Então, na roda de conhecidos, descobrem que você faz hipnose. Tumulto total! Perguntas das mais variadas. Afirmações como “ah, não sei se acredito“, “eu tenho um tio que disse que ficou hipnotizado por 3 anos“, “não tem aquele padre que hipnotiza galinha?“, “como é que chama aquele argentino que vai à TV? Flávio Pontos?“.

Tempo de leitura: 7,5 min

E aí você gasta todo o seu francês para desembaraçar essa nuvem de asneiras que há décadas é divulgada sobre hipnose. E quando revela que o Fábio Puentes – e não Flávio Pontos – é uruguaio – e não argentino – você nem se preocupa com a tréplica: “Certeza que o Flávio não é chileno?“.

Hipnose

Nem se preocupa, pois, neste momento, sua mente já está girando em torno da pergunta que, em breve, virá: “Você pode me hipnotizar?“.

E como num ato de mentalismo, alguém solta: “Bem que você poderia fazer uma demonstração, hein?

Em uma fração de segundos, você faz uma rápida leitura (aquele julgamento que não vai te levar a lugar algum) dos integrantes da mesa. Na ponta esquerda, um moço de aproximadamente 22 anos com o terceiro copo de caipirinha na mão, tentando falar mais alto que todos e impressionar a loirinha ao lado dele. Ao lado, a loirinha com os olhos esbugalhados em você, acenando inconscientemente com a cabeça a cada pergunta que você faz para o grupo. Á sua frente, um japonês de óculos com o celular aceso há 2 horas e ligado no powerbank dentro da mochila. E à sua direita, um rapaz mais velho, com cara de intelectual que não demonstra nenhuma mudança de fisionomia desde o momento em que você começou a falar sobre hipnose.
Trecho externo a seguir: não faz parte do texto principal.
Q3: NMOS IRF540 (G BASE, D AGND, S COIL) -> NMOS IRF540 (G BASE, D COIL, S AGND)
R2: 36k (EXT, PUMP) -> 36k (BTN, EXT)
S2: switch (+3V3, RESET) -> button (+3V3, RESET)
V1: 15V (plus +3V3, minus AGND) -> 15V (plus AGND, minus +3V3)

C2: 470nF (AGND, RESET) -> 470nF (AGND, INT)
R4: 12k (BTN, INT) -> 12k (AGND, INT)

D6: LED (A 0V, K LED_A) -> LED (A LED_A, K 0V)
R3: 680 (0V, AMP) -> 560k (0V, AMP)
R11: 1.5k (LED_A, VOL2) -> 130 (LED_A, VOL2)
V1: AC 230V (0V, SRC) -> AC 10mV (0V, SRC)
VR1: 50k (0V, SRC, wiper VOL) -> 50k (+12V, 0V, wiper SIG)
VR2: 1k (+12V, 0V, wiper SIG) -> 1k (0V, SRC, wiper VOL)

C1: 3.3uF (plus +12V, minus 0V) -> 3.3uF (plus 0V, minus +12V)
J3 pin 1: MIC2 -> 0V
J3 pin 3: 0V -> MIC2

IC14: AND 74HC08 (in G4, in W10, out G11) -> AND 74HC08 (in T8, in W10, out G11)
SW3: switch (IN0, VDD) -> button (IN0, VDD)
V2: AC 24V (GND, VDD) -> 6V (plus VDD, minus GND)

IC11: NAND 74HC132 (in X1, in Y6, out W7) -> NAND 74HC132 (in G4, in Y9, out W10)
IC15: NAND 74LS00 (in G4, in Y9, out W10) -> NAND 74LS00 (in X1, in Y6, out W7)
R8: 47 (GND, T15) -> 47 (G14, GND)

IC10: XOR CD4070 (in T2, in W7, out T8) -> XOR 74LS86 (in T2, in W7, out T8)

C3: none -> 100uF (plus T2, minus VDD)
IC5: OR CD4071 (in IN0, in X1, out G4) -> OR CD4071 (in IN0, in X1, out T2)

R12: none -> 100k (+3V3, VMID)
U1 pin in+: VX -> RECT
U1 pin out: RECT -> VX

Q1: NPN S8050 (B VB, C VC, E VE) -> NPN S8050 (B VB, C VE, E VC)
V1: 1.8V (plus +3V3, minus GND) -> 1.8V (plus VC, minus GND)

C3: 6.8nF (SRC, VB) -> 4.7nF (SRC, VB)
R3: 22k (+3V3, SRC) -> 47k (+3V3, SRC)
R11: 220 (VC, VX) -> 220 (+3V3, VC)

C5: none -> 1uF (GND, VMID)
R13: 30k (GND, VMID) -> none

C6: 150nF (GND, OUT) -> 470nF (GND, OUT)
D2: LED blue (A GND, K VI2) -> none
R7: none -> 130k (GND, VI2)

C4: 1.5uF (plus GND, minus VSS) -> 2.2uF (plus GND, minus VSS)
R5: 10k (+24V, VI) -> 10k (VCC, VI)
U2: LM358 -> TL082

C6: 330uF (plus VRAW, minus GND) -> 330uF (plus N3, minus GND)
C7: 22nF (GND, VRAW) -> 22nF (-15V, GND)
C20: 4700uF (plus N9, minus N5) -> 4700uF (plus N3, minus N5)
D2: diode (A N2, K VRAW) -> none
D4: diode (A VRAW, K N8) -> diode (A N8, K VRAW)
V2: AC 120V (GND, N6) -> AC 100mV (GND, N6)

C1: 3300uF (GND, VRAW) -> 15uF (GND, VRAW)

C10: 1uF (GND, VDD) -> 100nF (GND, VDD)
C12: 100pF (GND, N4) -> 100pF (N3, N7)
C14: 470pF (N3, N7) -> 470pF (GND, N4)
Em sua cabeça o veredito já está feito e, a cada um, é colada uma fita crepe imaginária na testa com os seguintes dizeres:

1 – Moleque aparecido que dará trabalho. Vai querer provar que ele é o “foda” e resistir a tudo que eu digo;

2 – Loirinha mais sonambúlica que o Wender Guidine. Vai esquecer o nome, números e ver até gnomos dançantes com a cara do Ton Lucas;

3 – Japa nerd. Deve ser tão inteligente e racional que nem o convincer “dedos magnéticos” vai funcionar;

4 – Nem quero pensar o que esse cara está pensando. Descartado!

E aí você dá uma de “armless John” (João sem braço, diga-se de passagem) e lança “Claro que sim… deixa eu ver… loirinha, quer participar?“.

Cenário perfeito! Ela, sentada à sua esquerda. Você com o dedo sobre seus olhos, esperando a mágica acontecer…. esperando… esperando… e a mágica não acontece. Depois de fazer tudo o que podia ser feito, dedos magnéticos, mãos magnéticas, cotovelos magnéticos, pokemon magnético, teste de Spiegel e todo o seu repertório aprendido no Canal do Alberto Delícia, você desiste.

Resultado: uma amnésia bem das “sem-vergonha” com o esquecimento do nome durante 5 segundos e só.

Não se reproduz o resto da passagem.